The Dogs of the Dow will be happy to put the September quarter behind them. A Dogs of the Dow portfolio (consisting of the top 10 highest yielding Dow issues at the start of the year) would have declined 8.3% during this stretch. Of course, most investors, regardless of what strategy they employed, had few qualms about turning the page after Wall Street put in its worst three-month performance since 2011. For instance, having an equally-weighted position in all 30 Dow components would have resulted in a loss of 6.6% in the third quarter. The 20 non-Dog industrials held up a little better, falling 5.7%. And among other broad-based market benchmarks, the damage was particularly severe on the NASDAQ, which saw its value shrink by 13.4%.
Swimming Against The Tide
Not surprisingly, bright spots were hard to find among the Dogs in the third quarter, as eight of the 10 stocks declined in price. Investors looking to ride out this rough patch generally had the most success by sticking close to the consumer. Even then, the two Dogs on the positive side of the ledger were kept on a tight leash. McDonald’s (MCD – Free McDonald’s Stock Report) stock took home best in show, but rose just 3.6% in price. Shares of The Coca-Cola Company (KO - Free Coca-Cola Stock Report) edged up 2.3%, good for second place among the Dogs. (For the Dow 30, as a whole, sneaker giant NIKE (NKE - Free NIKE Stock Report), was something of an outlier, climbing 13.8% over the three months.)
Incidentally, from an operating perspective, neither of these two global juggernauts has been setting the world on fire lately. Earnings at the fast-food chain declined 13% last year and the downward trend continued in the first half of 2015. Foreign-currency headwinds, the lingering ill effects of a supplier problem in Asia, and challenging competitive conditions are among the factors holding back the company. June-quarter results, though, did come in slightly better than expected, and a bottom-line recovery likely got under way in the September period, partly reflecting an easy year-over-year comparison.
Foreign-currency translations are also holding back revenues and earnings at Coke, with the latter likely to finish essentially flat for a second year in a row. Lackluster volumes, particularly for the Diet Coke brand, are another concern. As was the case at McDonald’s, though, June-quarter earnings came in modestly better than Wall Street had been expecting. This likely helped to rebuild some support for KO stock, which fell 7.1% in price during the first half of the year.

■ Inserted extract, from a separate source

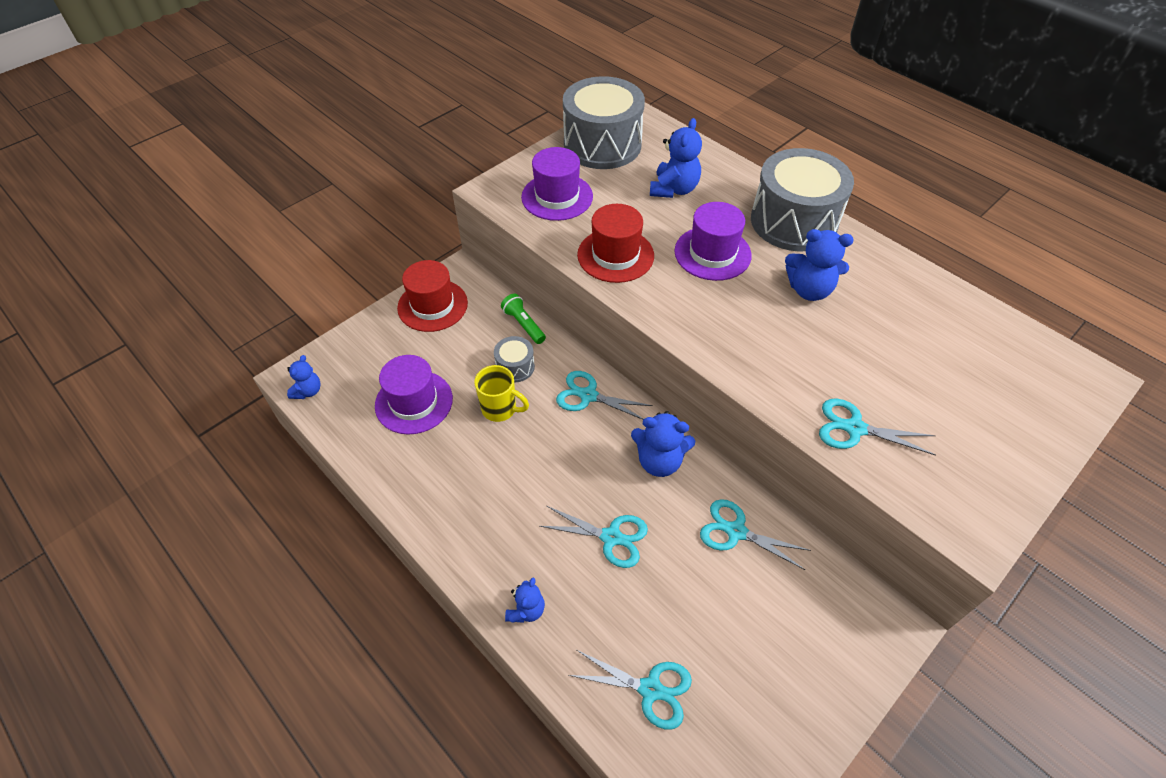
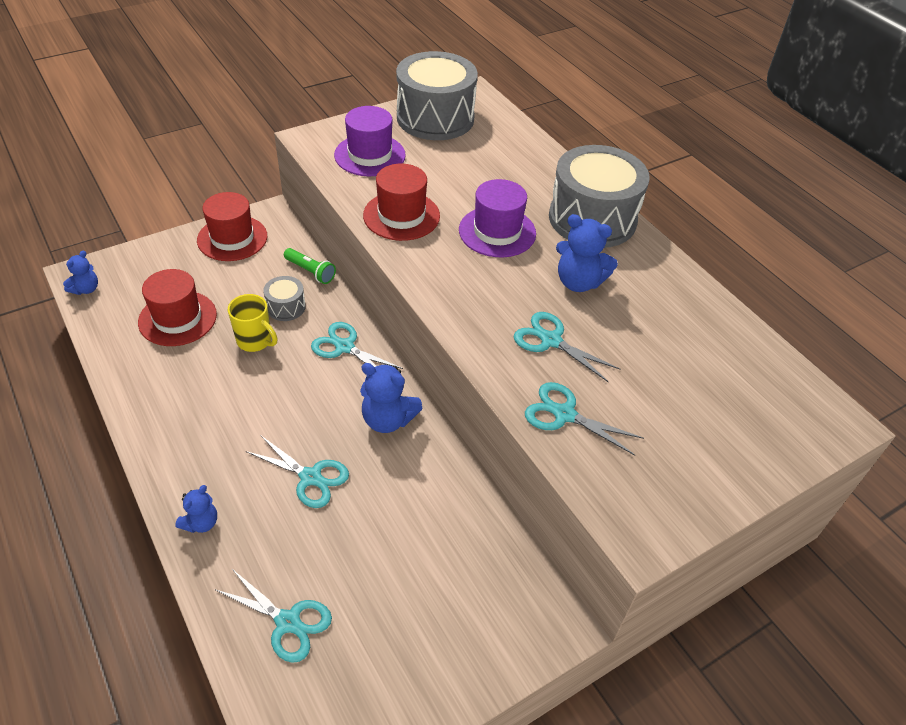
camera: 10 degrees right, 5 degrees down
(414, 402) = (177, 318): purple hat -> red hat
(524, 324) = (310, 272): green flashlight -> green flashlight turned 150 degrees clockwise
(674, 189) = (486, 169): blue teddy bear -> none
(736, 531) = (435, 500): turquoise scissors -> turquoise scissors (551, 340)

Meanwhile, both companies are now working through various strategic initiatives aimed at better positioning their businesses for the years ahead. McDonald’s, for instance, has a lot on its plate, including efforts to streamline operations, accelerate store refranchising, and make the brand more responsive to evolving consumer tastes. For its part, Coke has been characterizing 2015 as a transition year, as it executes various strategic moves (e.g., increasing marketing support behind brands, refranchising various bottling operations, investing in faster growing beverage categories, etc.) aimed at better positioning the company for the long term. In view of this activity, investors are likely wary to overreact to the quarter-to-quarter ebb and flow in operating results at either of these two consumer giants.
A Three Dog Race
The battle for the worst Dog of 2015 remains a three-dog race. Caterpillar (CAT - Free Caterpillar Stock Report), Chevron (CVX - Free Chevron Stock Report), and ExxonMobil (XOM -Free Exxon Stock Report) stumbled out of the gate in January and have lagged behind the rest of the pack for most of the year, as declining commodity prices and related concerns about the state of the global economy have sapped investor support for these equities.

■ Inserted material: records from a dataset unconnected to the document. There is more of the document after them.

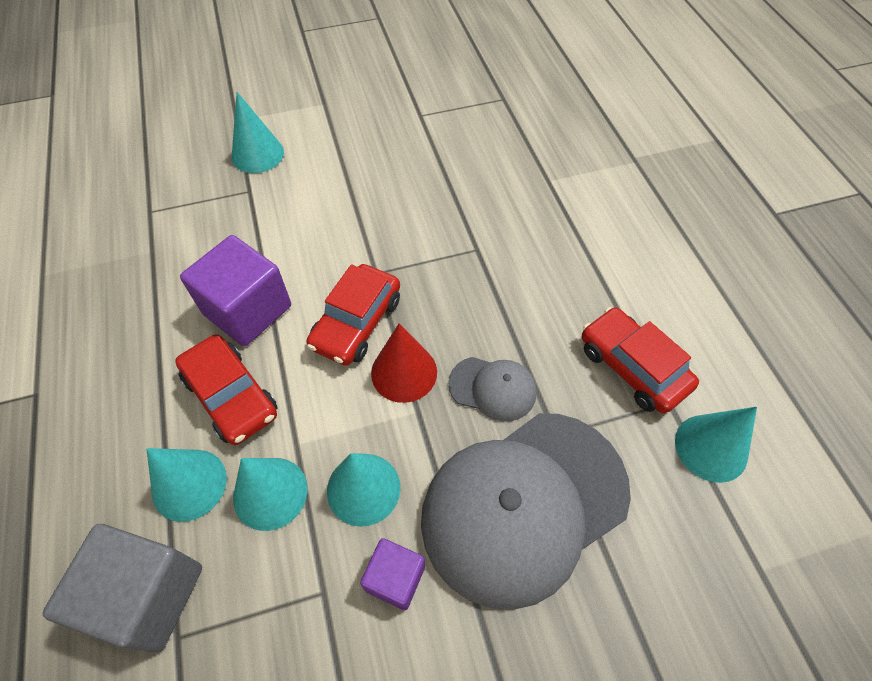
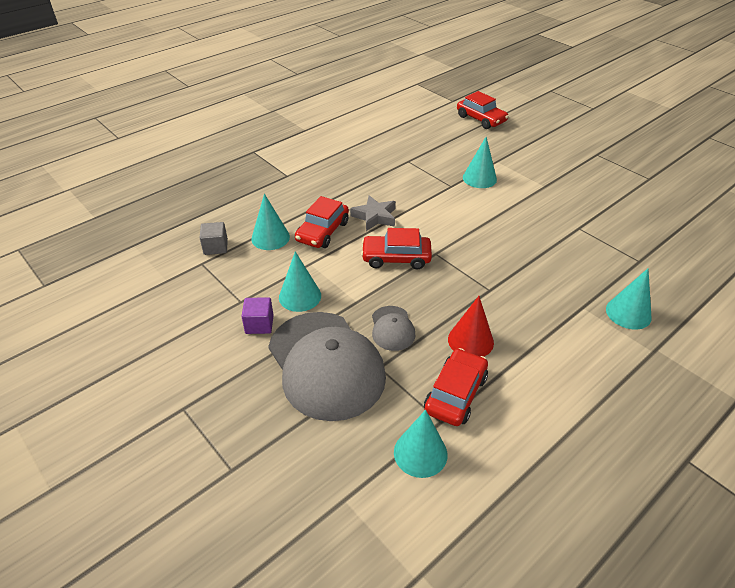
camera: 65 degrees right, 15 degrees down
(128, 89) = (481, 119): none -> red car
(148, 595) = (215, 247): grey cube -> grey cube, size x0.56
(247, 310) = (375, 217): purple cube -> grey star
(270, 493) = (280, 265): turquoise cone -> turquoise cone (628, 313)
(404, 372) = (377, 287): red cone -> red cone (470, 340)
(524, 505) = (326, 364): grey cap -> grey cap turned 150 degrees counterclockwise

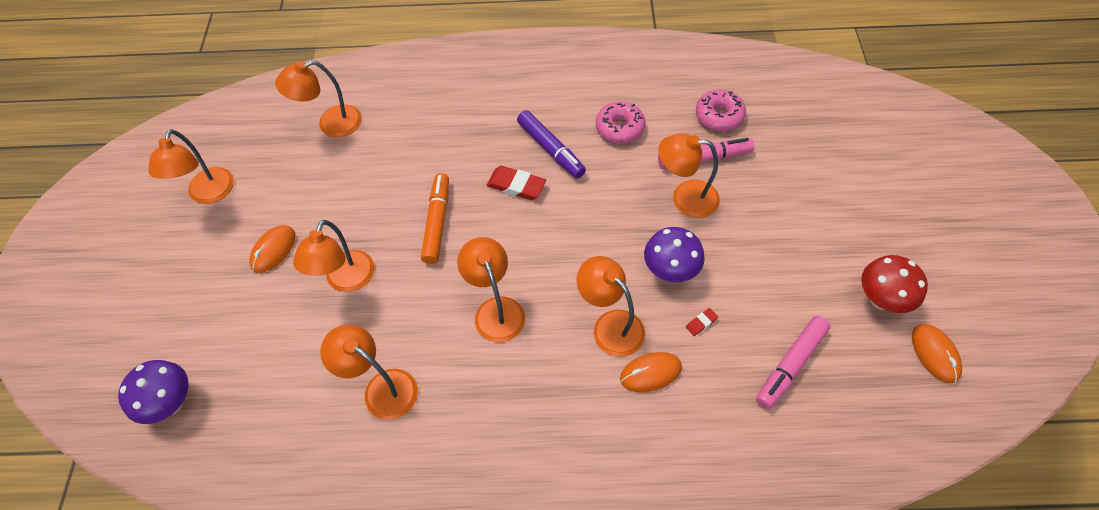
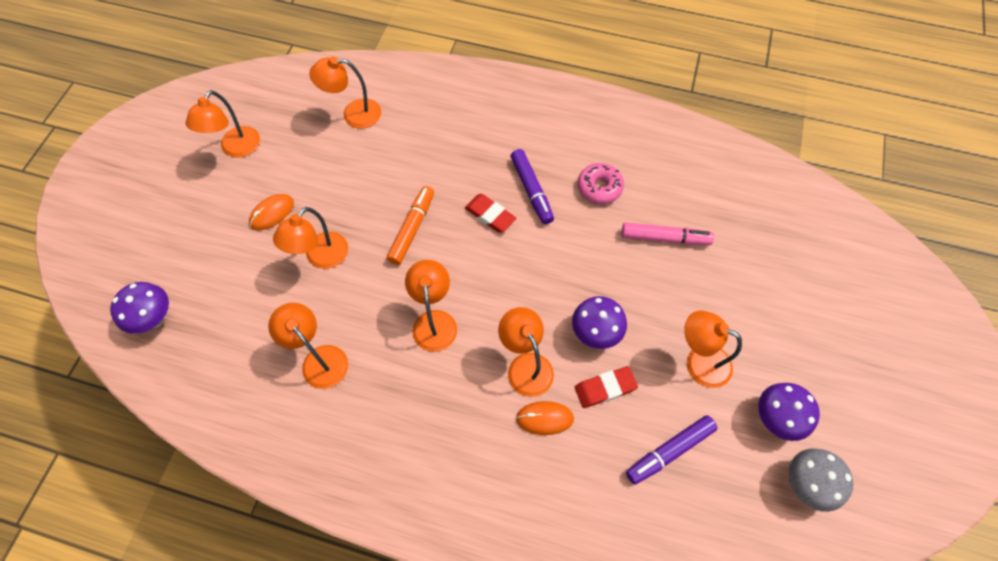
camera: 15 degrees right, 5 degrees up
(685, 198) = (633, 270): orange lamp -> orange lamp (699, 361)
(701, 323) = (605, 388): red eraser -> red eraser, size x2.01
(719, 116) = (693, 202): pink donut -> none
(790, 365) = (669, 451): pink marker -> purple marker
(881, 299) = (775, 418): red mushroom -> purple mushroom
(935, 354) = (805, 484): orange mouse -> grey mushroom

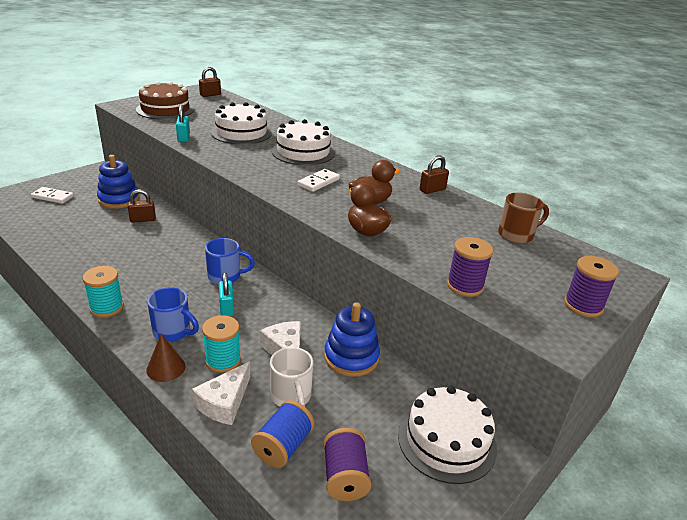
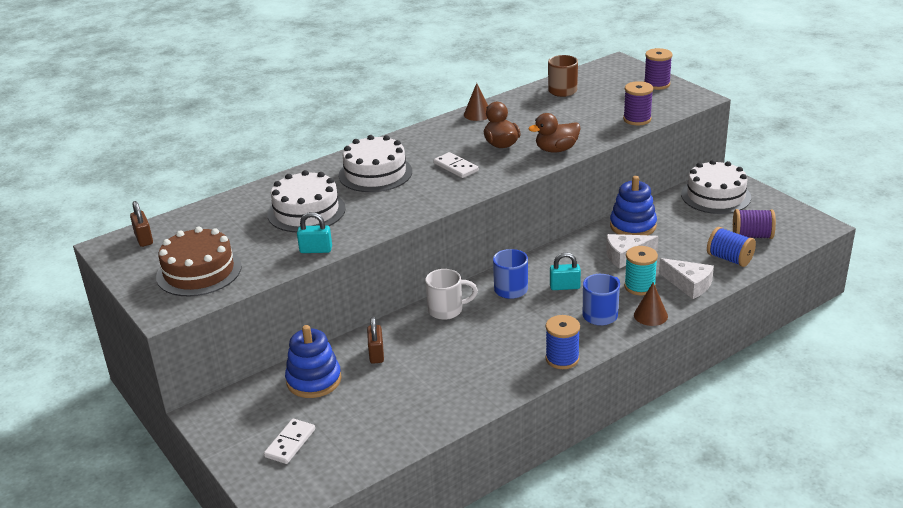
camera: 75 degrees left, 0 degrees up
(107, 307) = (562, 359): turquoise spool -> blue spool
(291, 396) = (680, 254): white mug -> white mug (447, 310)
(432, 190) = (477, 114): brown padlock -> brown cone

The three slipped further behind in the September quarter. July and August were particularly difficult for the two international energy giants, as oil prices dropped steadily from week to week, with the price of west Texas crude, a key industry benchmark hitting a 2015 low in late August. Oil has rebounded in the intervening weeks, though it remains considerably below where it stood at mid-year.
Falling commodity prices are also taking a toll on Caterpillar, as miners and energy producers are spending less on the company’s earthmoving equipment. CAT stock was under pressure for most of the summer and took another hit in late September when management scaled back its 2015 revenue outlook. The company expects its top-line slump to extend into next year, with cyclical weakness in the mining, oil & gas, and construction industries again holding back results. In all, CAT stock dropped 22.9% in price during the September quarter, making it the worst-performing dog for the period. CVX stock still held this dubious distinction on a year-to-date basis, having fallen 29.7% since the start of 2015. Shares of CAT and XOM, by comparison, were off 28.6% and 19.6%, respectively.
The Big Picture
Heading into the 2015 homestretch, the Dogs and the Dow Industrials, as a whole, are in danger of suffering the first down year since 2008. Of course, the year-to-date losses, 10.0% and 7.8%, respectively, pale in comparison to the stomach-churning declines endured during that year, when the Dow 30 shed about one-third of its value. This lack of momentum aside, all of the Dogs, with the exception of General Electric (GE - Free GE Stock Report), get Above-Average or better marks for Safety. Too, the comparatively high yields offered by these stocks, both relative to the broader market and the other Dow equities, mean they will still likely have some appeal with conservative, income-oriented investors.